Caveman1: wait for Jesus to take wheel
Caveman2: dum dum Jesus not invented yet
Sure boss, I’d love to take on some extra work, I have like 7-8 free hours a night where all I do is sleep anyway.
nothing worse than an american ‘alcoholic’ who enters rehab because they drink in a month what a normal british person would on a two hour train journey.
Does anyone else still miss that part of the pandemic where it was illegal for anyone to come near you?
Asking for a friend. x
For a movie called IT, there were suprisingly few computers in it
Me: I bought mini cinnamon rolls
Friend: how many?
Me: I don’t know how, but they’re tiny
me: (calls out the wrong name during sex)
gf: who the hell is waluigi
My 11yo just told me the assignment is “mandatoryish” so he doesn’t actually NEED to do it.
Saying “sounds good” is probably the nicest way to abruptly end a conversation.
You missed Mass online, which isn’t great, but you can watch Ben Hur now for partial credit.
*approaches a girl, tips hat* M’lady.
*approaches a material girl, tips hat* M’donna.
Seven years ago THIS was all we had to worry about.
The first few seconds of a tiger attack are when it’s critical to make the “pspspspsppsp” noise
I know you had tons of fun at Mardi Gras back in ’97, but really it’s time to take the beads down from your rear view mirror.

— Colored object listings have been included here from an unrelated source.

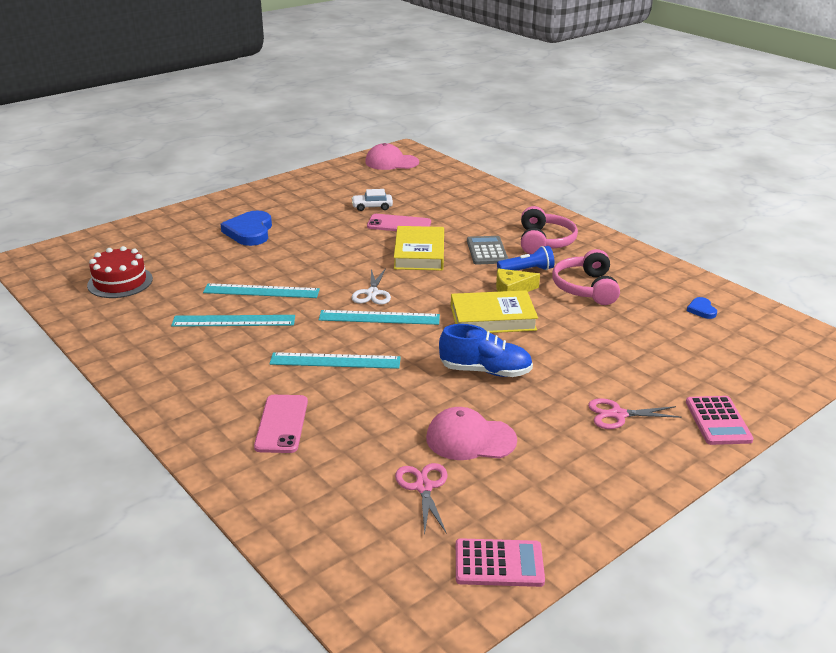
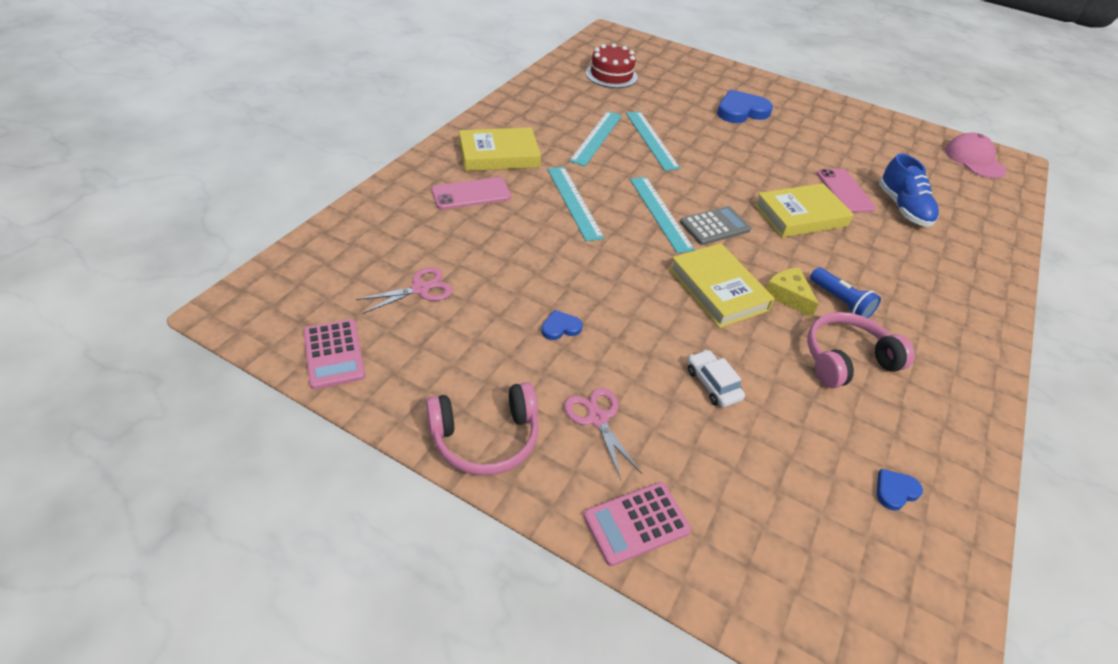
camera: 65 degrees right, 15 degrees up
(220, 390) = (499, 155): none -> yellow book
(234, 321) = (596, 137): turquoise ruler -> turquoise ruler turned 45 degrees clockwise
(372, 207) = (862, 167): white car -> white car (712, 384)
(372, 293) = (698, 200): white scissors -> none
(470, 439) = (501, 307): pink cap -> none
(485, 371) = (617, 299): blue shoe -> blue shoe (902, 208)
(486, 251) = (852, 263): grey calculator -> grey calculator (714, 226)
(509, 410) = (560, 327): none -> blue heart
(544, 241) = (923, 307): pink headphones -> pink headphones (485, 438)

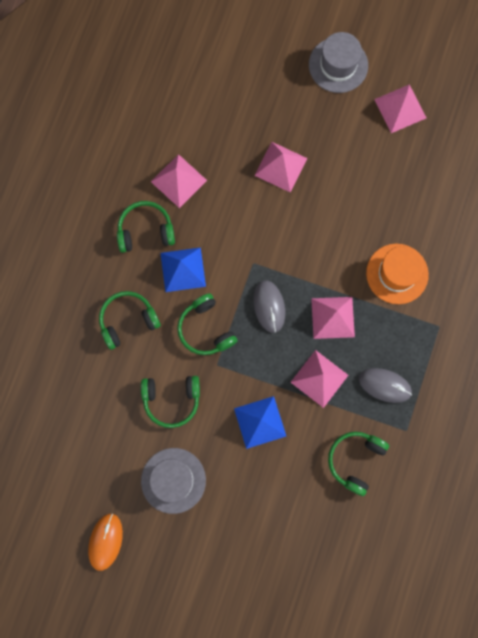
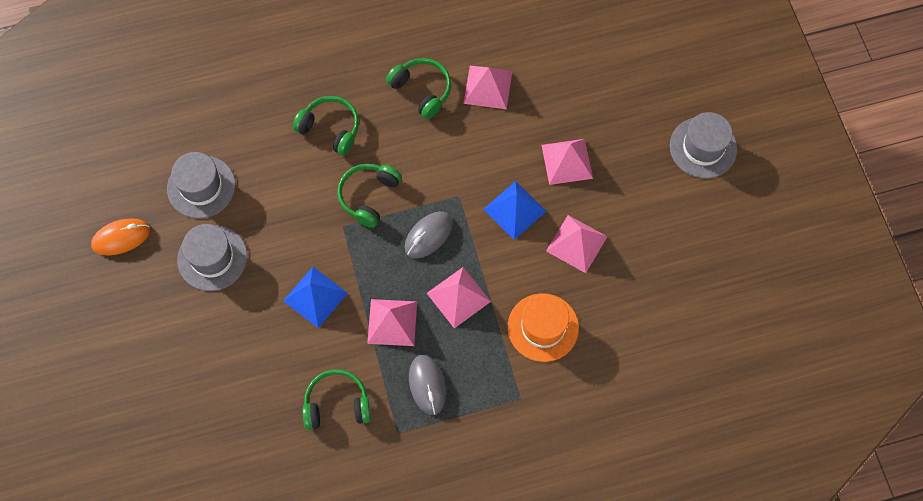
camera: 55 degrees right, 10 degrees down
(106, 451) = (201, 187): none -> grey hat
(171, 399) = (284, 209): green headphones -> none
(183, 269) = (409, 142): blue pyramid -> blue pyramid (514, 210)
(400, 108) = (705, 227): pink pyramid -> pink pyramid (576, 243)

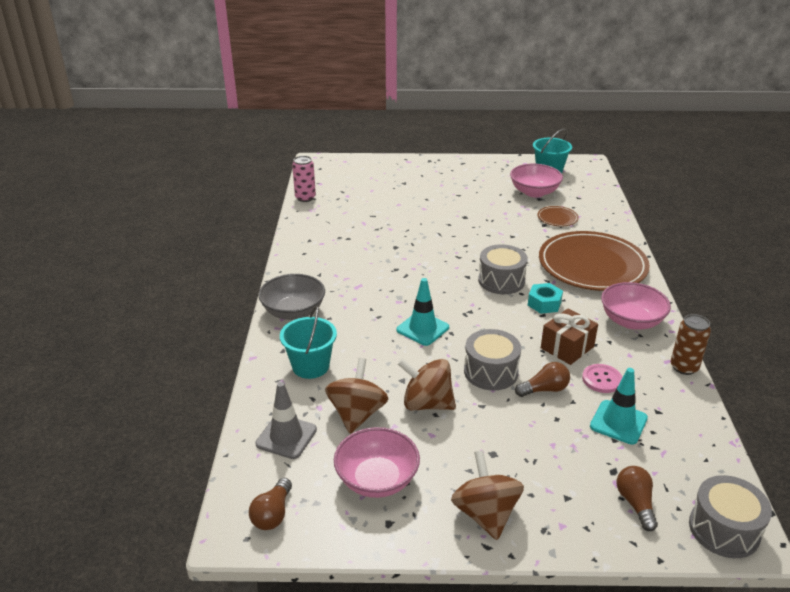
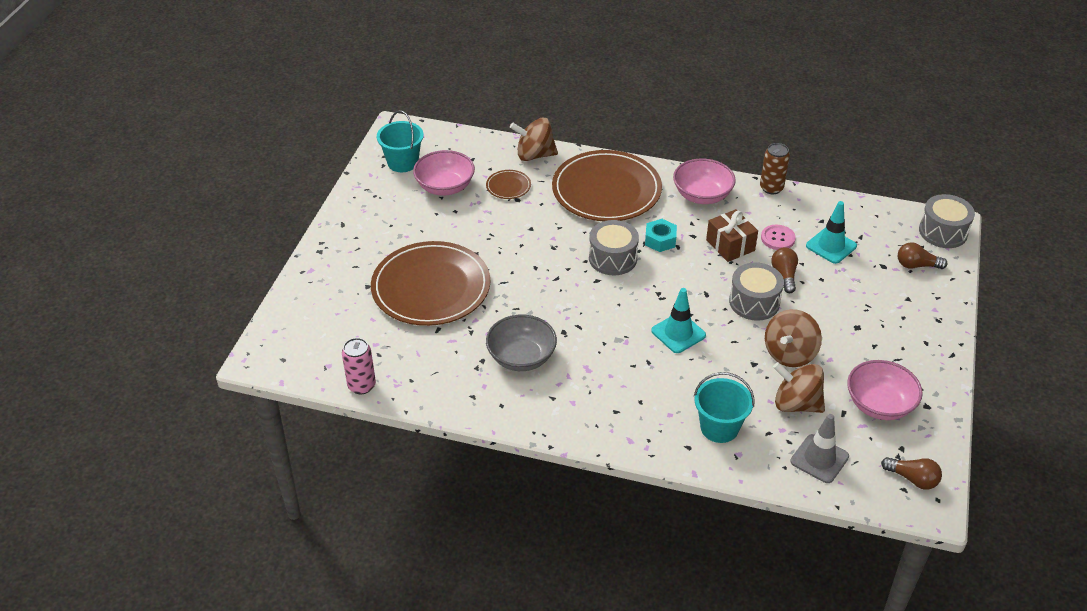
camera: 75 degrees left, 10 degrees up
(293, 312) = (621, 429): grey bowl -> grey bowl (521, 357)
(415, 206) = (431, 287): none -> brown plate
(485, 514) = (921, 347): brown spinning top -> brown spinning top (534, 155)

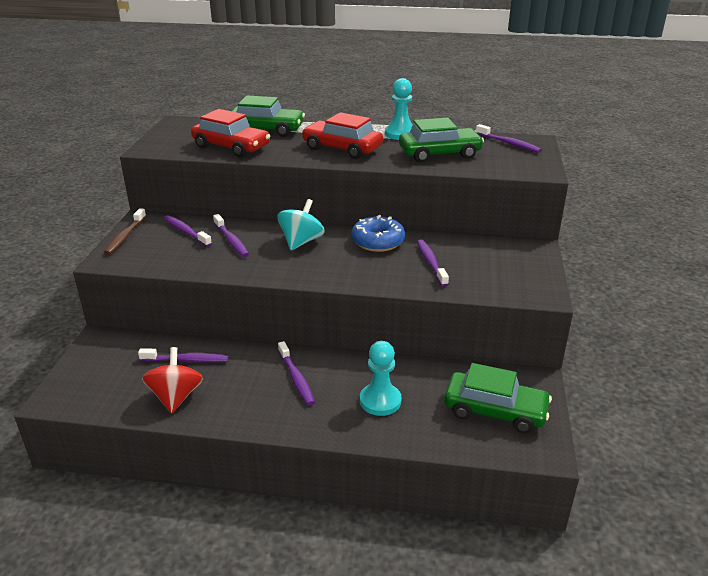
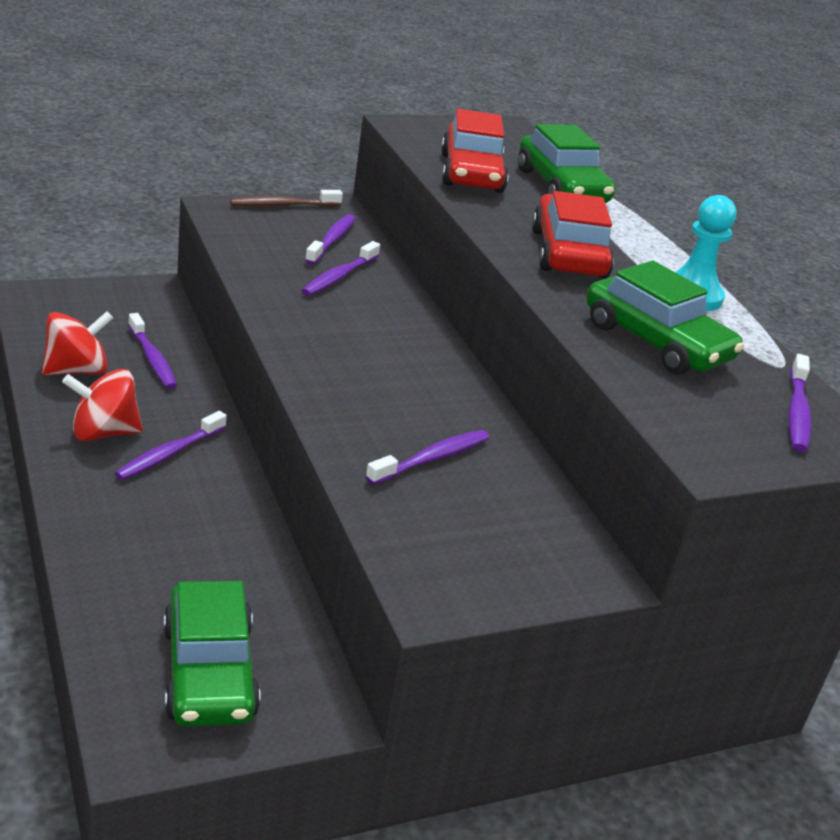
camera: 55 degrees right, 0 degrees up
(257, 400) = (104, 432): none -> red spinning top
(301, 242) = (386, 330): turquoise spinning top -> none
(378, 241) = (451, 396): blue donut -> none
(380, 401) = (164, 541): turquoise pawn -> none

I think my brother and I just solved The Duh Vinci Code
Interview Tip: When you get the “where do you see yourself in 5 years” question, don’t say “post-apocalyptic tribal warlord”.
I had three cabbage rolls before bed. No need for an alarm clock.
[if I acted in real life the way guys do online]
*running up to interrupt 2 guys I don’t know, super out of breath* hey, just wanna let you know that joke you made earlier sucked big time
Yesterday I took my first grade class to meet our new librarian. After leaving, one 6yo asked me if the old librarian left because she wanted to read different books.
I gotta work hard because my feet pics are unsellable
Learning how to break wooden boards in karate is important in case you ever get in a fight with a house.
Maybe your parents told you a watched pot never boils so you wouldn’t go around sticking your face near boiling water, idiot.
When did we get a dog?
-me, getting into the wrong gray minivan at Target
Tip for drowning your enemies:
Paint pictures of people yawning on the bottom of their swimming pool.
A little boy just screamed down the tube carriage “if you’re happy and you know it clap your hands” and everyone remained silent. I love London
Wanting to be funny is a disease. Why am I spending 30 minutes trying to think of a clever wifi name for my neighbors to see?
*grabs walmart intercom*
WHY DID YOU LET ME GRAB THIS INTERCOM? I DON’T EVEN WORK HERE
*fighting noises*
YOU’RE GONNA LOSE YOUR JOB
The National Enquirer got a hold of my nudes and sent them back to me.
Me: Good night Moon
Moon:
Me, climbing out of lunar module two weeks later: Did you get my text?!
What’s heavier? A kilogramme of steel, or a kilogramme of feathers?